Dantonio describes his defense as being "tied together," meaning every piece works in unison. Little is left to chance. So it makes sense that one of Dantonio's biggest concerns heading into this week's game against Ohio State is Braxton Miller's ability to improvise.
Miller has excelled at making major plays out of seemingly broken plays, like when he scrambled away from pressure against Cal before finding Devin Smith for the game-winning 72-yard touchdown. He did the same to beat Wisconsin last year and can break off a huge run at any time.
"That's the biggest thing you're trying to eliminate, what we always call 'loose' plays," Dantonio told ESPN.com. "Those are the toughest ones. You sort of hold your breath, because at that point you're sort of loose and both sides are sort of loose and what's going to happen? Those are the things [Miller] brings to the table, so it's a big concern of ours."

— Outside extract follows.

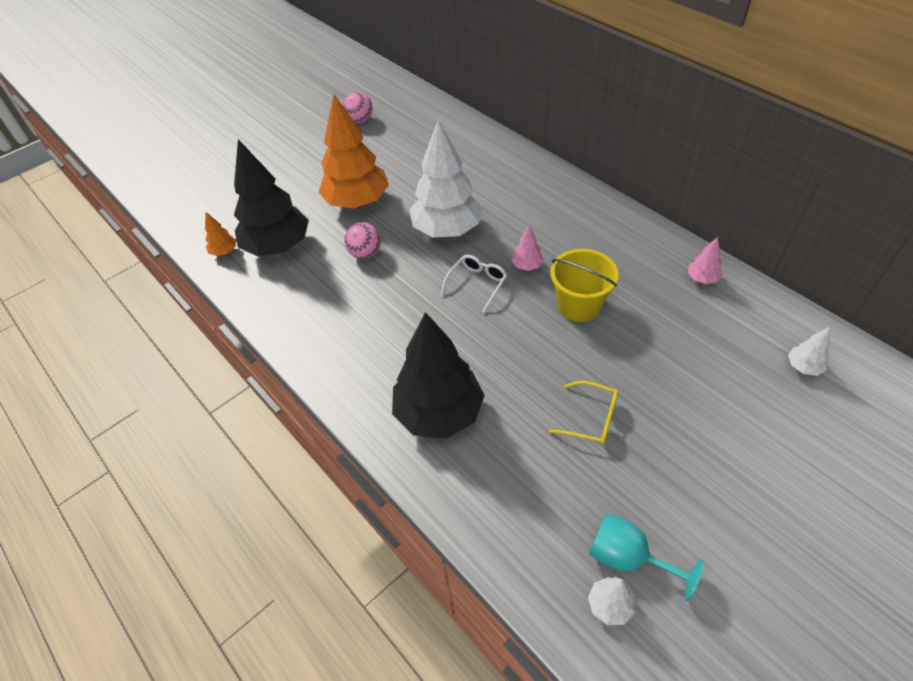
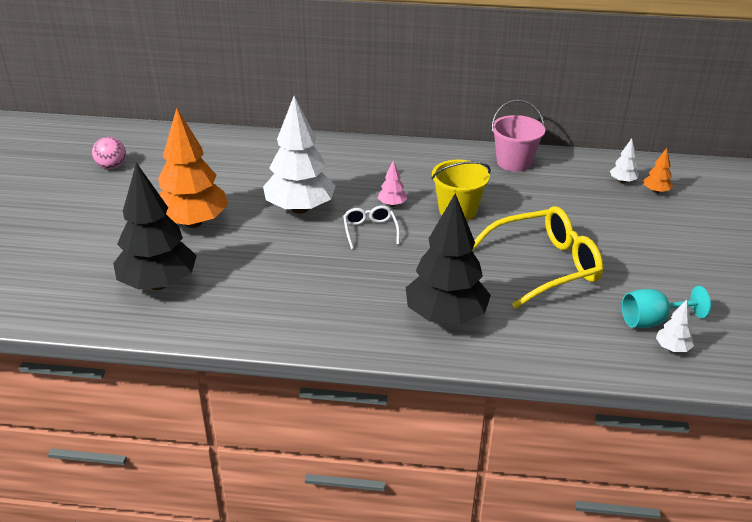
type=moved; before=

The Spartans' defense has allowed three touchdowns so far this season. Two of those came in the Notre Dame game when quarterback Everett Golson got outside the pocket and created a play on his own.

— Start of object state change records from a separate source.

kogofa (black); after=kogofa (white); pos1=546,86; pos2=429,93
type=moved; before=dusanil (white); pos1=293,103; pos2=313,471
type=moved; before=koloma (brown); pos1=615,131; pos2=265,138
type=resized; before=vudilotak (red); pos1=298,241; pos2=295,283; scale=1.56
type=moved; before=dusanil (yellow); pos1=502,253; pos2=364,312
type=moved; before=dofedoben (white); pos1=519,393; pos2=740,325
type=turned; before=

That brings up a dilemma for this week: how much do you try to pressure a quarterback who can burn you with his feet? Michigan State has excelled at both bothering and containing Michigan's Denard Robinson the past two years, but Miller is a little different breed of cat with his ability to run with power and moves.

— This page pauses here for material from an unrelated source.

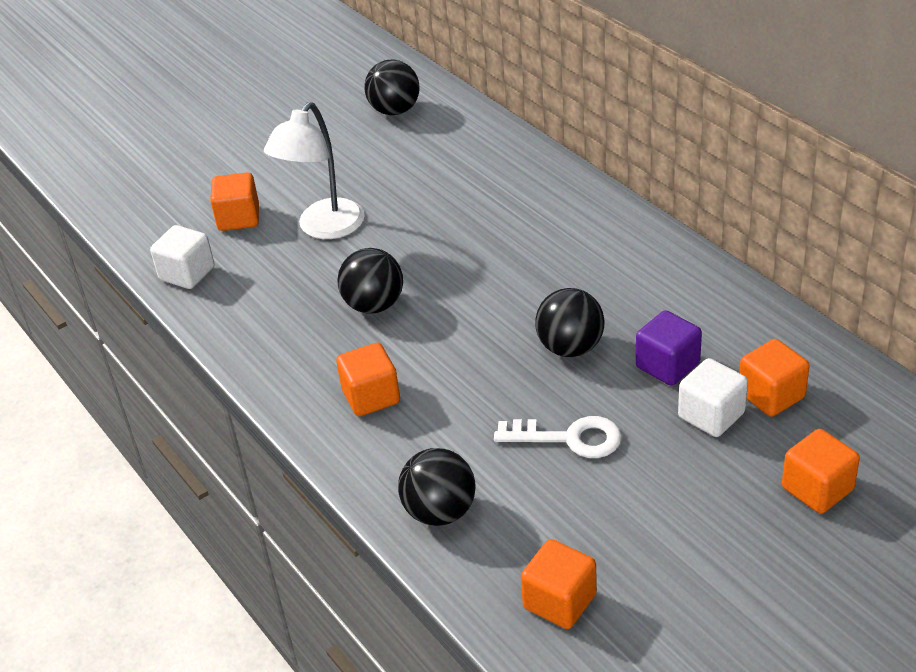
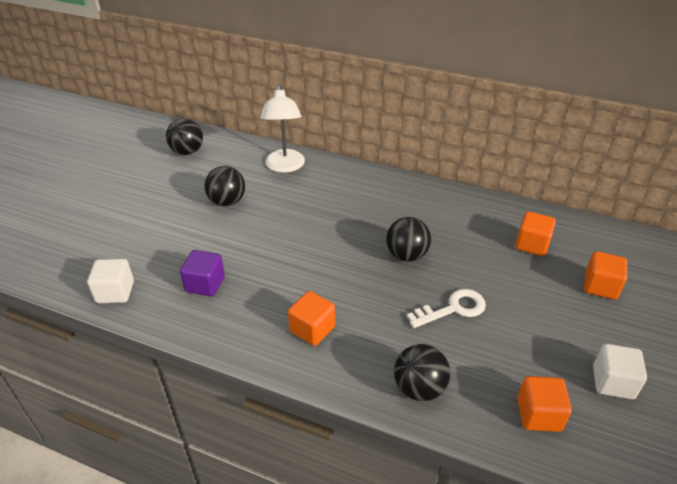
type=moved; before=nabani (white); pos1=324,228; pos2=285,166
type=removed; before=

"Braxton is a tailback playing quarterback," Dantonio said. "When he gets outside, he looks like a tailback running the football, but yet he can throw it. Our main focus is going to be containing him and limiting his opportunities, but that's easier said than done."
Michigan State had an easy time of doing so in last year's 10-7 victory at the Horseshoe. They registered nine sacks, and Miller's longest run of the day was three yards. Yet he was making just his second career start as a true freshman, and Ohio State's offense has changed considerably under Urban Meyer.
Dantonio hasn't coached against a Meyer-style offense since the second game of his first season as Spartans head coach in 2007. Michigan State beat Bowling Green and former Meyer offensive coordinator Gregg Brandon 28-17. But Dantonio said several opponents have incorporated aspects of Meyer's offense, and his defenses have been pretty good over the years against high-tempo spreads.
"We've worked at it, and [defensive coordinator Pat] Narduzzi has played against it going back to when we played Michigan with Rich Rodriguez," Dantonio said. "We even had that experience when we were at Cincinnati, going against teams like West Virginia. So it's not something that is completely foreign. I think we have a pattern of how to practice it and the way we work on things with our guys."
Michigan State ranks No. 6 nationally in total defense, which is where it finished last season. The Spartans are also No. 6 in pass efficiency defense, No. 10 in rush defense and 11th in points allowed (11.75 per game). Yet, curiously, they have only three sacks this season, a year after finishing with a Big Ten-best 44.
"We've gotten pressure, but teams have either eluded us or gotten the ball out quickly," Dantonio said. "We have gotten tackles for loss, and we're tough to score against. So as long as that remains true, especially in that scoring aspect, you can't argue with the results."
The results are usually predictable for Michigan State's defense. The question is, what happens when an unpredictable force like Miller tests it?